The best to learn a language is by speaking it.
Language exchange is the meeting of two people who are learning each other’s language and have agreed to practise it together. It is about finding someone who speaks the language you are learning and who is learning the language that you speak.
Language exchanges not only help you break the barrier of speaking but make you more confident with the language. And what’s better than practising with someone who is a native speaker?
Why should you participate in language exchange?
Language exchange can be motivating, informative and fun. Here are some of the reasons why you should participate in language exchange:
- It is fun and pleasant. Language exchange provides you with an opportunity to get pronunciation correct, learn colloquial expressions which you wouldn’t learn in the classroom, and it doesn’t involve textbooks. In its essence, it is putting to practice the theory you have learnt.
- The biggest advantage is that it is absolutely free. Well, you might have to pay for the coffee and the croissants at the cafe you’ll be meeting, but there is no fee that you need to pay.
- Language exchange meetings are fast and effective. You practise listening and speaking simultaneously. Also, if you wish to practise writing and reading, then your partner and you can decide to write emails to each other between meetings.
- You meet amazing people and make new friends. You can learn about different cultures of the world and teach your language partners about yours.
Click here to read about the benefits of joining a language exchange community.
How should one prepare for language exchange?
Here are some tips:
- State what you are looking for.
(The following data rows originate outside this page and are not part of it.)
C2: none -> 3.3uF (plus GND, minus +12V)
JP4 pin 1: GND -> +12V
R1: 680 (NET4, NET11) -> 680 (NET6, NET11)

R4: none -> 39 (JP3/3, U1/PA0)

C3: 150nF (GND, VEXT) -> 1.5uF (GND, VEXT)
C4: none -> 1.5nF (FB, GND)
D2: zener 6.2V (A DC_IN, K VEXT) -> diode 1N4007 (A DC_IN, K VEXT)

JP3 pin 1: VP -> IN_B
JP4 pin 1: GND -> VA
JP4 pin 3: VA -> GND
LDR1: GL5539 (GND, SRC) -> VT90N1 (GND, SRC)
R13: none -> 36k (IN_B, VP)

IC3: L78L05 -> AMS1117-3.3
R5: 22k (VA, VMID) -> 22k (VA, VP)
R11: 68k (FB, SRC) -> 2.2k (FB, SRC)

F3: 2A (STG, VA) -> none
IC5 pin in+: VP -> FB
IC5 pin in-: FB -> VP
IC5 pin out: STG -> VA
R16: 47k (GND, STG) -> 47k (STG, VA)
In other words, let your partner know about your needs and wants from the beginning. Let your partner know what kind of exchange you want, your availability and your expectations. You can have a casual conversation exchange or you can ask your partner to check and correct your grammatical mistakes. It is all about what you need and what matches with your partner, really.
- Ensure that you have proper arrangements before you begin the exchange. If you are going to use Skype, then make sure the internet connection works. If your partner is in another time zone, ensure that the time is agreed upon.
- Let your partner know how would you like to receive feedback. Sometimes, we may not take upfront criticism nicely. In such a case, let your exchange partner know that they can comment and point out your mistakes in writing.
- Do not be afraid to make mistakes. Remember, mistakes are the stepping stones to success. It is impossible to learn a language without mistakes. Hence, your aim at such exchanges should be able to communicate rather than construct correct sentences. The more you speak and listen, the more structure you will be able to apply.
- Be proactive. Languages are give and take. The more you practise, the more you learn. Make time to revise the words you have learnt and use them the next time you speak to your partner.
- Most importantly, remember that your language exchange partners are not your teachers. The whole concept of such an exchange is to practise and have an informal conversation. The partner will, indeed, help you correct the pronunciation and vocabulary but do not expect them to be able to teach you the finer nuances of grammar.
What do I do if I am a shy person?
It is fine if you are a shy person. Language exchange is not a date or an interview- it is two people helping each other to learn the language. It is like friendly mutual tutoring. The best thing to do, if you are a shy person, is to have a plan in mind. Enlist your goals for the first few sessions. These could be:
- Session one- introduce yourself, talk about why you want to learn Spanish and how you are doing it. Ask your language partner why they are learning English/French and how they are doing it.
- Session two- talk about where you live, what you like about it and what you don’t like about it. Ask your language partner about where he/she lives. There’s usually lots of talk about the weather during session two.
- Session three- talk about your job or your studies, what you like about it and what you don’t like about it. Ask your language partner about their job as well.
Remember, language is all about communication. Communication takes place only when two people are exchanging ideas. Talking to people in language exchanges will sharpen your language skills, teach you about a culture and eventually, create great friendships.
Language exchange is as fun as is important. It is futile to learn a language and not use it. Language exchange is a melting pot of cultures, languages, fun and effectiveness. Encourage people to participate in such exchanges and master the language.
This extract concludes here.